Charlie Day, Jason Bateman, Jason Sudeikis and Chris Pine all talk at once in Horrible Bosses 2.

Charlie Day, Jason Bateman, Jason Sudeikis and Chris Pine all talk at once in Horrible Bosses 2.

REEL REVIEWS: Horrible is the operative word

Our movie reviewers take a look at Horrible Bosses 2

When Nick, (Jason Bateman) Kurt (Jason Sudeikis) and Dale (Charlie Day) try to start up their own business, manufacturing “The Shower Buddy,” they get hosed by tycoon Bert Hansen (Christolph Waltz), who makes an opening order of 100,000 units, then changes his mind.

In order to stop their own NickKurtDale Industries from going under, the three come up with a plan to kidnap Hansen’s son, Rex (Chris Pine), holding him for ransom.

The only problem is Rex wants in on the deal.

We say, “Horrible Bosses 2 is perhaps the most annoying film of the year.”

TAYLOR: I wasn’t a big fan of the first installment, many were. This film, however, is a non-stop wall of chatter coming at you. Three grown men talking over one another for 90 minutes does not a good movie make. When one of those men has Charlie Day’s voice, it’s even worse.

The film starts with a unintentional shadow play of a sexual act, which sets the tone for what is a cavalcade of juvenile humour, delivered by people who should know better. Perhaps they don’t care about making art, they only care about making money. I suggest you deny giving them any of yours.
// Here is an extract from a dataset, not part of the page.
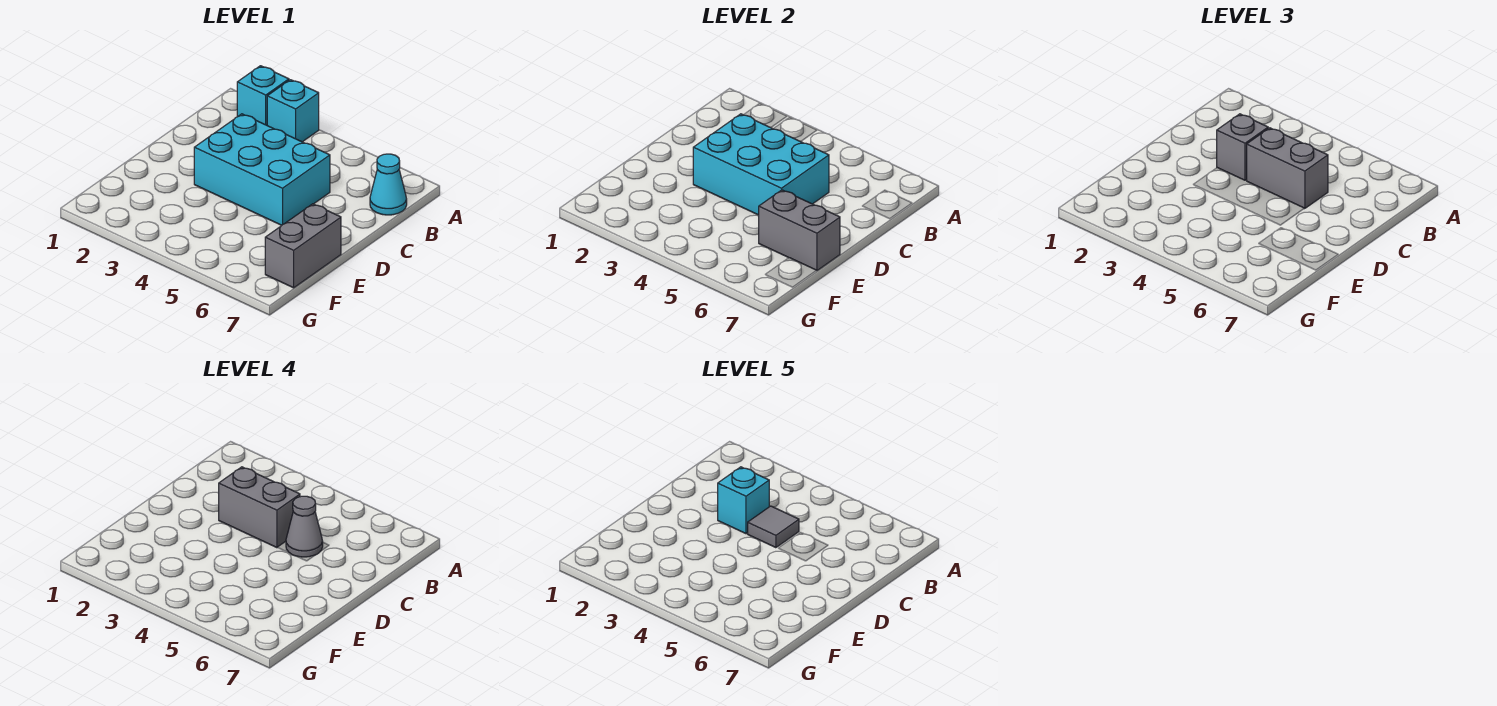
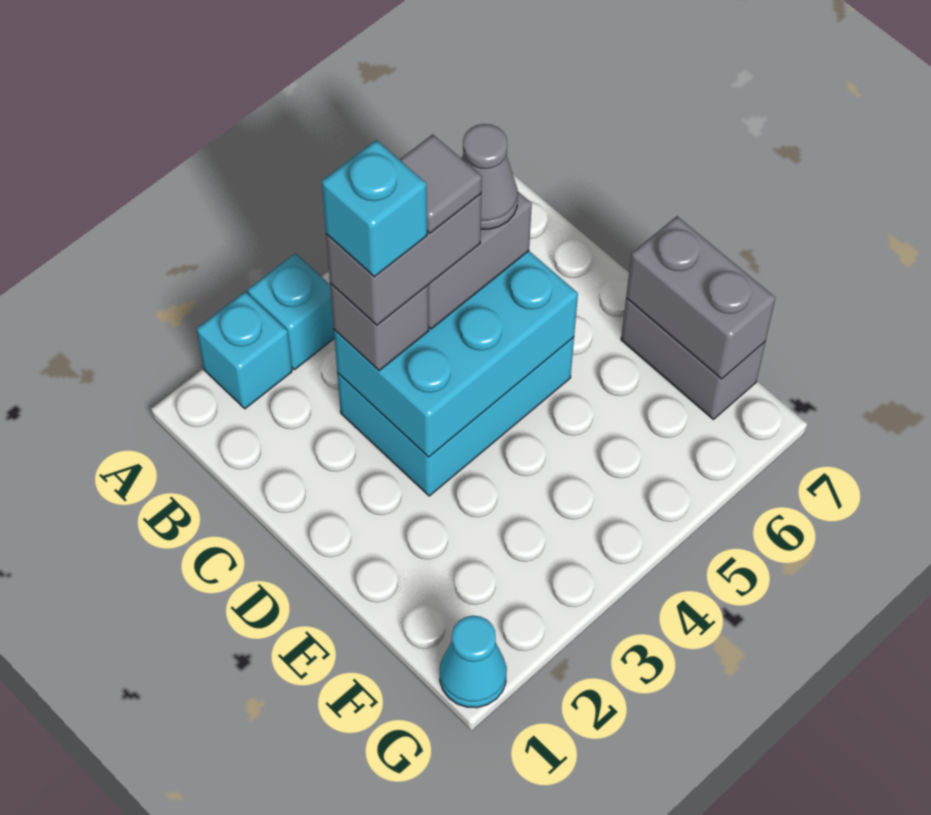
cyan cone B7 level 1 -> cyan cone G1 level 1
grey brick E6:E7 level 2 -> grey brick E7:F7 level 2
HOWE:  I enjoyed the first one somewhat, but like a lot of sequels this year –Anchorman 2, Dumb and Dumber To, 22 Jump Street, and now this – I find myself feeling ripped off. I mean, they are basically the same storyline, same jokes and same characters as their originals.

But Horrible Bosses 2 succeeds in being even worse than that and to me it’s mostly down to Day’s character. The amount of whining and moaning throughout the film hurt my ears. I wish someone would have just slapped him across the face a few times with a wet fish to shut him up.

TAYLOR: I feel sorry for Day, simply because I hate him for the quality of his voice. Put him in the group of squeaky little guys that I couldn’t care less about: Chris Tucker and more recently Kevin Hart fit into this histrionic pigeon hole of “unfunny, more annoying.”

Horrible Bosses 2, besides being a rehash of the same jokes from the original, also has an extremely predictable plot, rife with cliché we’ve seen too many times before. To recap: Nothing new, nothing exciting,  nothing funny, nothing to see here…

HOWE:  If you are able to sit through Horrible Bosses 2, there is a plus to it. It’s the outtakes at the end. They are the funniest thing about the whole movie. They should have put them at the beginning of the film so I could have left after watching them.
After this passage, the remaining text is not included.